Any purported tender of shares in an offer resulting directly or indirectly from a violation of these restrictions will be invalid and any purported tender of shares made by a person located in the Restricted Territories or any agent, fiduciary or other intermediary acting on a non-discretionary basis for a principal giving instructions from within the Restricted Territories will be invalid and will not be accepted. Each holder of shares participating in the offer will represent that it is not from any of the Restricted Territories and is not located or resident in any of the Restricted Territories and is not participating in such offer from any of the Restricted Territories or that it is acting on a non-discretionary basis for a principal that is not from any of the Restricted Territories, that is located outside the Restricted Territories and that is not giving an order to participate in the offer from those jurisdictions. HomeStar InvestCo AB will not deliver any consideration from the offer into the Restricted Territories.
Shareholders of Hembla should read the offer document relating to the offer carefully, since it contains important information about the offer.

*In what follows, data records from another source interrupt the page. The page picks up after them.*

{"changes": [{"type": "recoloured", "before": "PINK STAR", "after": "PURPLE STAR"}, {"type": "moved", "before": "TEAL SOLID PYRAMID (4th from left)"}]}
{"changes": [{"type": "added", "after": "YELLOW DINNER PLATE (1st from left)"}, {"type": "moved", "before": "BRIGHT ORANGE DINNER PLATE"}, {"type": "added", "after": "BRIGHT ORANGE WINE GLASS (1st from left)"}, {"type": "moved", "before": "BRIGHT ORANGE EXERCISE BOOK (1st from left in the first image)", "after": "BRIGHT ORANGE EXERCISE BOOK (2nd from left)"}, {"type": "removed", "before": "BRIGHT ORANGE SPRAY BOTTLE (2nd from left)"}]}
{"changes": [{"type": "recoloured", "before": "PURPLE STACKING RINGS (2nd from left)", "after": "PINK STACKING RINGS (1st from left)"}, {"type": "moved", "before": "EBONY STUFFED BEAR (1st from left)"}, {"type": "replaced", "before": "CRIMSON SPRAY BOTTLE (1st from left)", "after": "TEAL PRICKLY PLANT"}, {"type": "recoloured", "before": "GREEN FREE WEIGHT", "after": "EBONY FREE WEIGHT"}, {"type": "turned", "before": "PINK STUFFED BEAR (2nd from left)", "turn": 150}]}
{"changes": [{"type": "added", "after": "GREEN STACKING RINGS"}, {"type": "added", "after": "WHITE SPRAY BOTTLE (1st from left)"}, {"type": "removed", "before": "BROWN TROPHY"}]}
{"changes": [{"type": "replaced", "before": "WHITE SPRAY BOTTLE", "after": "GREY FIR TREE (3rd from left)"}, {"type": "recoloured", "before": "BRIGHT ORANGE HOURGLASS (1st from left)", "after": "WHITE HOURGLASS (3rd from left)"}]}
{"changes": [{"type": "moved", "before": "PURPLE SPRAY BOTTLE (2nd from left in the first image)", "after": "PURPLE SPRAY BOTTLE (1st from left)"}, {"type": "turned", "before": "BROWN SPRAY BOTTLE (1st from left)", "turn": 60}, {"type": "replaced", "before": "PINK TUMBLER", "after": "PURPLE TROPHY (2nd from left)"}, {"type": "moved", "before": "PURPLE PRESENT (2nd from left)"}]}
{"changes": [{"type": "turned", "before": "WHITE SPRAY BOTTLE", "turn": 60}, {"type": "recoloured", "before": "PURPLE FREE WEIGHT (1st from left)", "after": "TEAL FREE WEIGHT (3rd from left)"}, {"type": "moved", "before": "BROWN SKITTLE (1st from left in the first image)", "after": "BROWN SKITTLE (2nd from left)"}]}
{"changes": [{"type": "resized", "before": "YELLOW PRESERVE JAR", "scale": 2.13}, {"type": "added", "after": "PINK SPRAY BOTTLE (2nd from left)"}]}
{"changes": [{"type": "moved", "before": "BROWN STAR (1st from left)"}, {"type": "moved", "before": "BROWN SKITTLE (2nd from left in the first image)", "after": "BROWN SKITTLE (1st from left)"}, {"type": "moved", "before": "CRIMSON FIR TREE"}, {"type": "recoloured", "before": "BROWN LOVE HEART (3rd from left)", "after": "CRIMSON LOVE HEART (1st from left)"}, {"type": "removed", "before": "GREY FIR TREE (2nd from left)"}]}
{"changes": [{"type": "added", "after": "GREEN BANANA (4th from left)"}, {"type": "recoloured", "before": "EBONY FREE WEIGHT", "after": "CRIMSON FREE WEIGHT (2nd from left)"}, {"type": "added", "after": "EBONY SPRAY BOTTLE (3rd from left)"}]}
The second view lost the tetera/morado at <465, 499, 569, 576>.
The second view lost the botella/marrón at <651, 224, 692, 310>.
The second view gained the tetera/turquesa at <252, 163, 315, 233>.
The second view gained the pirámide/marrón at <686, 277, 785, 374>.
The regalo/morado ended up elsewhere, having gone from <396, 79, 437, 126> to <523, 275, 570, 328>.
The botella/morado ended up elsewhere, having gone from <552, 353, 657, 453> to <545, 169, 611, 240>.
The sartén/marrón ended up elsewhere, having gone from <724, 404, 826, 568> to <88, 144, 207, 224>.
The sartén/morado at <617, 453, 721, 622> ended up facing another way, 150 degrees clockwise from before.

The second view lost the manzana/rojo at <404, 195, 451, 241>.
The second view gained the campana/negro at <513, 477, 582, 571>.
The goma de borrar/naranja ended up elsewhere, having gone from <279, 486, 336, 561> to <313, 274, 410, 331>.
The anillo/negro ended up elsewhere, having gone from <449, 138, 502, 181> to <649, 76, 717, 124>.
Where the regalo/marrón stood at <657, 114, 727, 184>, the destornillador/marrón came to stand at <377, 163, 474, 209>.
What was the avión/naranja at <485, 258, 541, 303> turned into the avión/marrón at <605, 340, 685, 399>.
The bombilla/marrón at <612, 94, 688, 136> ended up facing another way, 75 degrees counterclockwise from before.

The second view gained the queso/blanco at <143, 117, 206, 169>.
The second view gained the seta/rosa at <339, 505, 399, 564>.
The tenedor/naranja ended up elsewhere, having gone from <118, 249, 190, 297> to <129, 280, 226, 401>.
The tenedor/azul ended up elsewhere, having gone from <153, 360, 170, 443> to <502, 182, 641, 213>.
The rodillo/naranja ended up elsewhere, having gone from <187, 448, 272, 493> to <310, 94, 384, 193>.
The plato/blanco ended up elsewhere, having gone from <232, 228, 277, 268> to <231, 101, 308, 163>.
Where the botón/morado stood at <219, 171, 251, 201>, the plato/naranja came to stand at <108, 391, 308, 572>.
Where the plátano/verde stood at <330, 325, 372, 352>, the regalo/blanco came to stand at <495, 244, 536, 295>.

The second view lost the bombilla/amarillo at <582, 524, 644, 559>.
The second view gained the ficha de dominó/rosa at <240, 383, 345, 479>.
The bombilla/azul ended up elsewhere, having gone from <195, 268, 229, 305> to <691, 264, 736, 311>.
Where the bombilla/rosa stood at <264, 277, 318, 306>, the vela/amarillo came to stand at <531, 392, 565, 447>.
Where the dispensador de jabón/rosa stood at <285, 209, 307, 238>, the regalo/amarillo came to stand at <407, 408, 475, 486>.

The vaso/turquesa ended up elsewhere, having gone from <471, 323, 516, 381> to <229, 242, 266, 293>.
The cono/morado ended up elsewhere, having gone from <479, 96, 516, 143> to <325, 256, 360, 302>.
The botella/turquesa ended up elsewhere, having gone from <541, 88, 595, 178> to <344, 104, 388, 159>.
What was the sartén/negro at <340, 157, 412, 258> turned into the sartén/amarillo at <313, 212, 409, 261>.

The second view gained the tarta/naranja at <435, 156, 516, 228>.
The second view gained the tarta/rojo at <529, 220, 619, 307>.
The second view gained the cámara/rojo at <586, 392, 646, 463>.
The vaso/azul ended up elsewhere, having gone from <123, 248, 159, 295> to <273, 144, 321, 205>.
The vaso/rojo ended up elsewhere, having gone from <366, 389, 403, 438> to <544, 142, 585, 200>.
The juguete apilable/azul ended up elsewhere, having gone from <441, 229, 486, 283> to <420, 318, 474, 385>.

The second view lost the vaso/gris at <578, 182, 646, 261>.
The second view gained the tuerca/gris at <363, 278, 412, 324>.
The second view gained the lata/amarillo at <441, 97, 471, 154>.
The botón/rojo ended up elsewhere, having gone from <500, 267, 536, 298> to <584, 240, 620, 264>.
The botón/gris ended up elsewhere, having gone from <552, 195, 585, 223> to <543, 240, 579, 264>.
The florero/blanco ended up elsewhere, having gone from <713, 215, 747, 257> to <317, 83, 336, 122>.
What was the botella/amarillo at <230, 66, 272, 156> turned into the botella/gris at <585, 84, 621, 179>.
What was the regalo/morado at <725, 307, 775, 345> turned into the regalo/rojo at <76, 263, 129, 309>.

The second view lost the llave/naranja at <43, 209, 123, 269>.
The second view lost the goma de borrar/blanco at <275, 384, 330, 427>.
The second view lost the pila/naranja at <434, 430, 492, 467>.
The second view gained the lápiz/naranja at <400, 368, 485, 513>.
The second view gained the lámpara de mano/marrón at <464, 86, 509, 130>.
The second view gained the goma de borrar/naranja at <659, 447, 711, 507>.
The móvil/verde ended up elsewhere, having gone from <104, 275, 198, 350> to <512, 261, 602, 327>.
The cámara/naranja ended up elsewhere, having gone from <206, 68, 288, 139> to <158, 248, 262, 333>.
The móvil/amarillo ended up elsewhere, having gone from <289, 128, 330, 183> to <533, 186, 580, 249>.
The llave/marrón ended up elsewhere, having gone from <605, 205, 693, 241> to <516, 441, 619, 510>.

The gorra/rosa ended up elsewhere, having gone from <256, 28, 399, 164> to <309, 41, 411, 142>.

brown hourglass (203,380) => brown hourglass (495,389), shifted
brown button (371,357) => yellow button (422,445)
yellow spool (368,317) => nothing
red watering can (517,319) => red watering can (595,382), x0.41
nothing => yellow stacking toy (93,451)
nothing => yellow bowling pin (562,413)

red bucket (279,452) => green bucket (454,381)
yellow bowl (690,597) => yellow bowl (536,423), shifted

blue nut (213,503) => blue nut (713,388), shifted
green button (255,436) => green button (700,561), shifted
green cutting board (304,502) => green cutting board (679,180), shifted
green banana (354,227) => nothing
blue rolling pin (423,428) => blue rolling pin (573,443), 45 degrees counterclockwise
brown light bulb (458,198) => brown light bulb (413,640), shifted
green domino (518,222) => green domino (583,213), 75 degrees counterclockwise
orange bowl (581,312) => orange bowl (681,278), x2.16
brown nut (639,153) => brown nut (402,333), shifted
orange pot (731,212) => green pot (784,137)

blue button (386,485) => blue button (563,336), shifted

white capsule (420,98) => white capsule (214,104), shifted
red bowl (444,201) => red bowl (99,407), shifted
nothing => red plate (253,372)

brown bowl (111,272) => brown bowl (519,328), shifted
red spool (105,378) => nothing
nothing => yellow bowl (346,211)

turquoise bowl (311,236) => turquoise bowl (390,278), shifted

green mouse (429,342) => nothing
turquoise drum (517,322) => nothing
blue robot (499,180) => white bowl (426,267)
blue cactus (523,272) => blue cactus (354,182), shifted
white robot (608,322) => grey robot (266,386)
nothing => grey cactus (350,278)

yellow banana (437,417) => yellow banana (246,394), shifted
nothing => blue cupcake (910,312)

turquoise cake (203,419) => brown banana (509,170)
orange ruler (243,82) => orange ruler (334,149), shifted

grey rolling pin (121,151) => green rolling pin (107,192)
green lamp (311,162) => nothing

Forward-looking statements
To the extent this press release contains forward-looking statements, such statements do not represent facts and are characterized by the words "will", "expect", "believe", "estimate", "intend", "aim", "assume" or similar expressions. Such statements express the intentions, opinions or current expectations and assumptions of Vonovia and HomeStar InvestCo AB, for example with regard to the potential consequences of the offer for Hembla, for those shareholders of Hembla who choose not to accept the offer or for future financial results of Hembla. Such forward-looking statements are based on current plans, estimates and forecasts which Vonovia and HomeStar InvestCo AB has made to the best of their knowledge, but which do not claim to be correct in the future. Forward-looking statements are subject to risks and uncertainties that are difficult to predict and usually cannot be influenced by Vonovia or HomeStar InvestCo AB. It should be kept in mind that the actual events or consequences may differ materially from those contained in or expressed by such forward-looking statements.